Mathur-Morris Carbon Tax
Unsurprisingly, the rationale for a carbon tax has evolved again. Mathur and Morris now argue the federal government should use the revenues from a carbon tax to fund an increase in the earned income tax credit (EITC) to “directly [help] working families” and “fill the deficit hole.”
Note that in 2009 and 2110, the Democrats—in control of the House of Representatives, with 60 votes in the Senate, and in control of the presidency—failed to pass climate change legislation, suggesting a carbon tax is a difficult proposition politically.

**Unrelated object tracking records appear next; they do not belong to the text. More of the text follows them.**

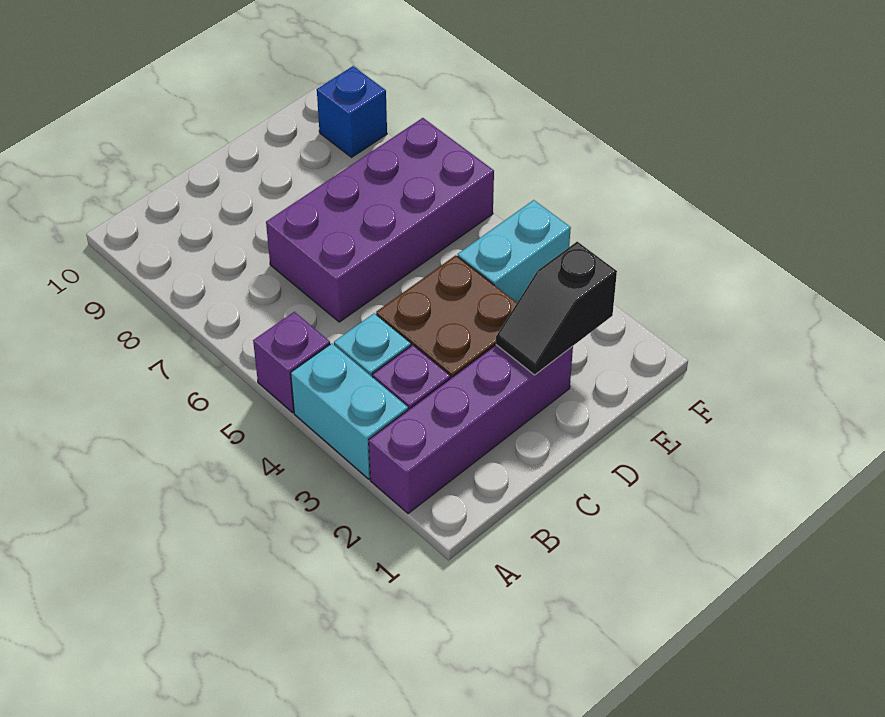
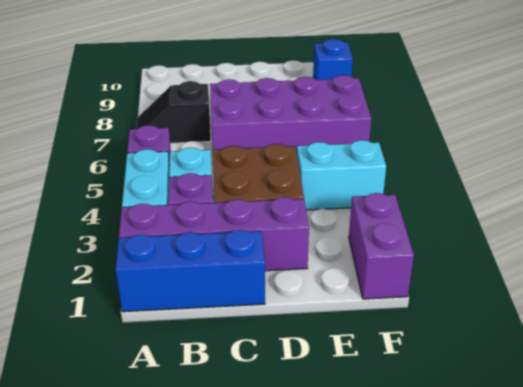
none -> blue brick A1:C1 level 1
black slope D2:E2 level 2 top E -> black slope A7:B7 level 1 top B
none -> purple brick F1:F2 level 1

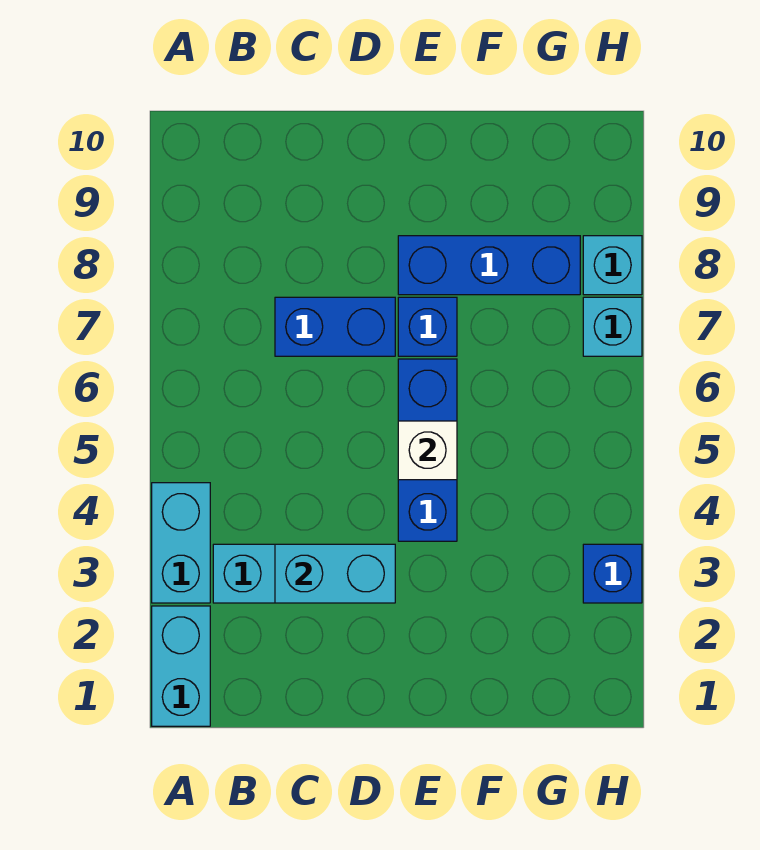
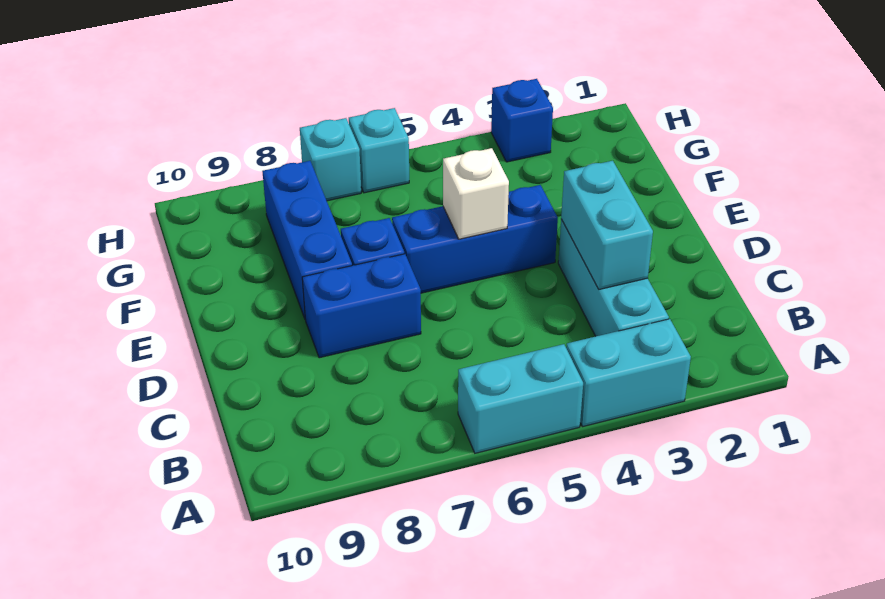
cyan brick A1:A2 level 1 -> cyan brick A5:A6 level 1
blue brick C7:D7 level 1 -> blue brick D7:D8 level 1
cyan brick H8 level 1 -> cyan brick H6 level 1

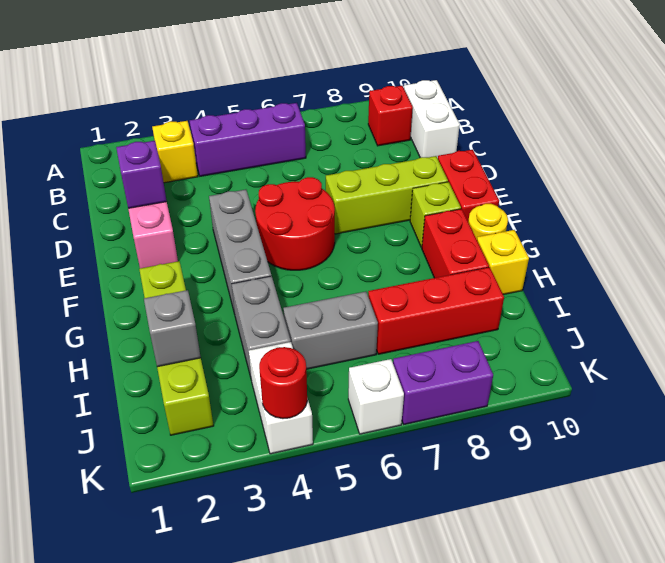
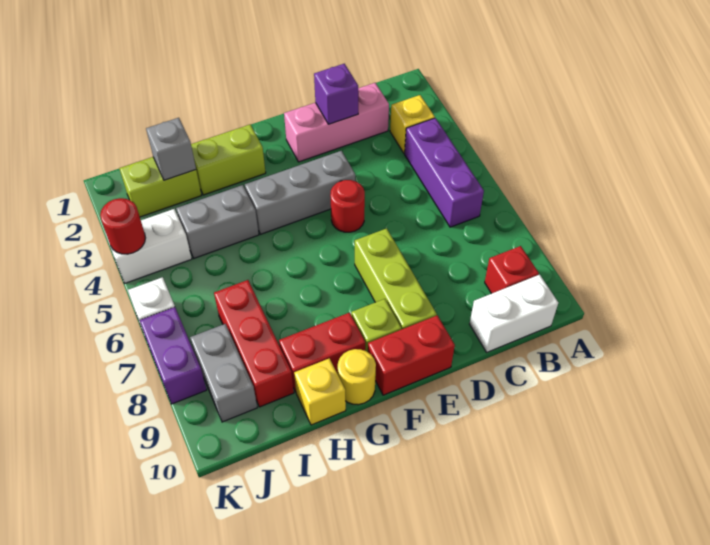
red round brick E5:F6 level 1 -> red round brick E5 level 1
grey brick I5:I6 level 1 -> grey brick J8:J9 level 1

In any event, this new policy goal obviously implies yet a different carbon tax rate, one that would yield sufficient revenue to satisfy the EITC and deficit objectives. Mathur and Morris assume implicitly there would not be a stampede of interests demanding a share of the loot; only working families and deficit reduction would be the funding goals. Seriously?
A Tax Is a Tax
Because Mathur and Morris do not pretend their per-ton carbon tax has anything to do with the purported marginal social cost of GHG emissions, it is not quite clear why they need a “carbon” tax at all. Why not a tax on okra, or fat-free ice cream, or argyle socks, or any of the other myriad monstrosities confronting modern mankind? Actually, the reason is clear: A carbon tax is where the big money (potential tax revenue) is.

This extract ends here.